これらは、いずれも行政による何らかのガイドライン・ポリシーに基づいて設計されています。
例えば、地方自治体様においては総務省発行の
「地方公共団体における情報セキュリティポリシーに関するガイドライン」
がこれに該当します。
また、地方公共団体情報システム機構(J-LIS)によるLG-WANへのセキュリティの考え方も参考にされます。
(詳細な三層分離の考え方、LG-WANについては上記機関様HPよりご確認ください)
これらを見ていくと、例えば上記ガイドラインでは
(2)LGWAN接続系
①LGWAN接続系とインターネット接続系の分割 LGWAN接続系とインターネット接続系は両環境間の通信環境を分離した上で、必要な通信だけを許可できるようにしなければならない。なお、メールやデータをLGWAN接続系に取り込む場合は、次の実現方法等により、無害化通信を図らなければならない。
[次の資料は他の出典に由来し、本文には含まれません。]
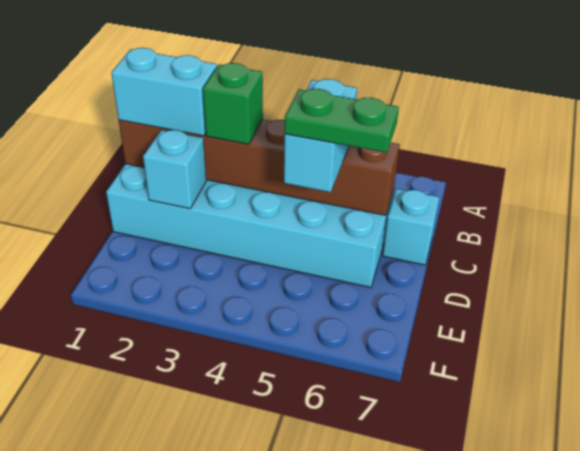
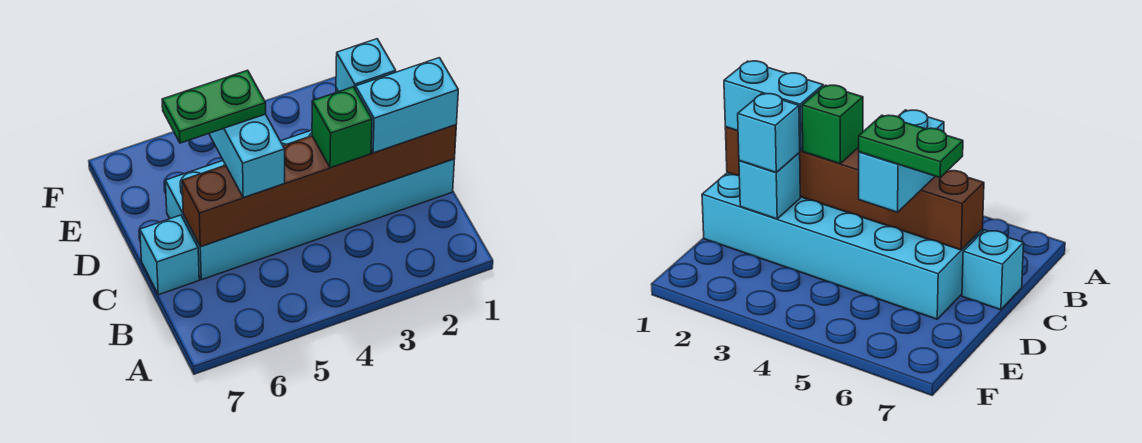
none -> cyan brick D2 level 3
(ア)インターネット環境で受信したインターネットメールの本文のみをLGWAN接続系に転送するメールテキスト化方式
(イ)インターネット接続系の端末から、LGWAN接続系の端末へ画面を転送する方式
(ウ)危険因子をファイルから除去し、又は危険因子がファイルに含まれていないことを確認し、インターネット接続系から取り込む方式
とあるように、アンチウィルスチェック以外での「無害化プロセス」が求められていることが分かるかと思います。
そしてこの無害化プロセスは、インターネットからファイルを取り込む、という考えにおいては昨今公共自治体様でも使われている「コンテンツクラウド」でも同様の事が言えます。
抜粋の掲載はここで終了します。